Dataset excerpts:
========================================================================

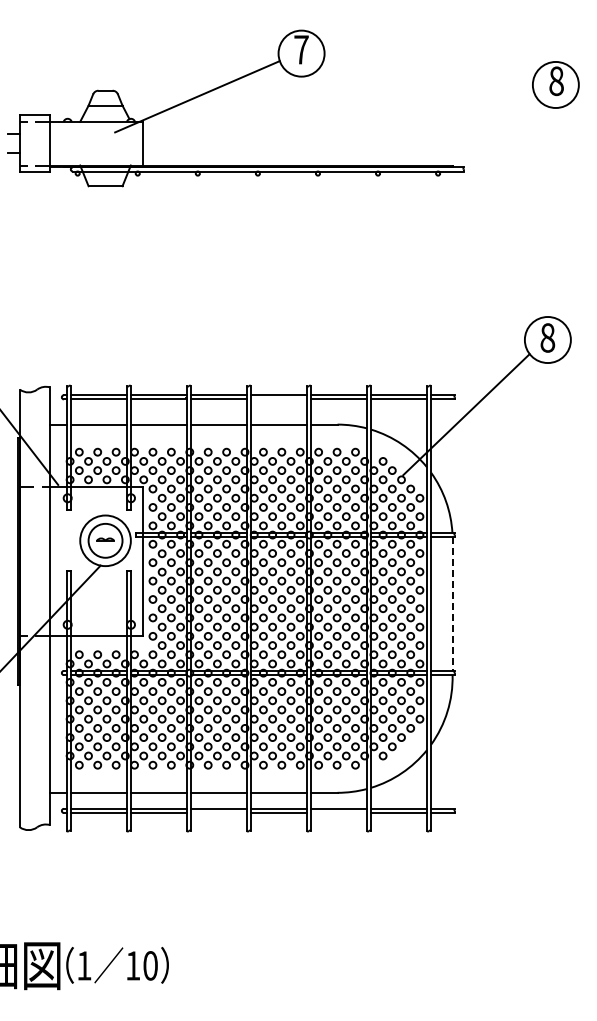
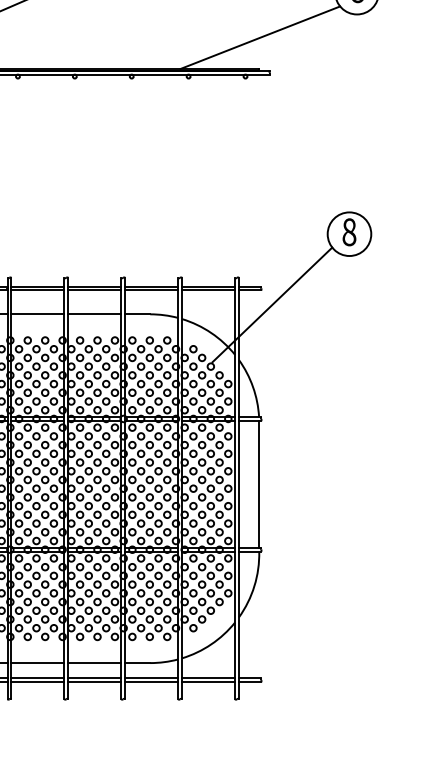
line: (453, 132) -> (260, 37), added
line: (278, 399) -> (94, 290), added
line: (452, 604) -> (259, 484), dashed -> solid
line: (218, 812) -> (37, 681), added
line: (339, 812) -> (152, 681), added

========================================================================

What the task requires: Above are the records; transcribe them exactly without the pictures.

Result of this exercise:
line: (453, 132) -> (260, 37), added
line: (278, 399) -> (94, 290), added
line: (452, 604) -> (259, 484), dashed -> solid
line: (218, 812) -> (37, 681), added
line: (339, 812) -> (152, 681), added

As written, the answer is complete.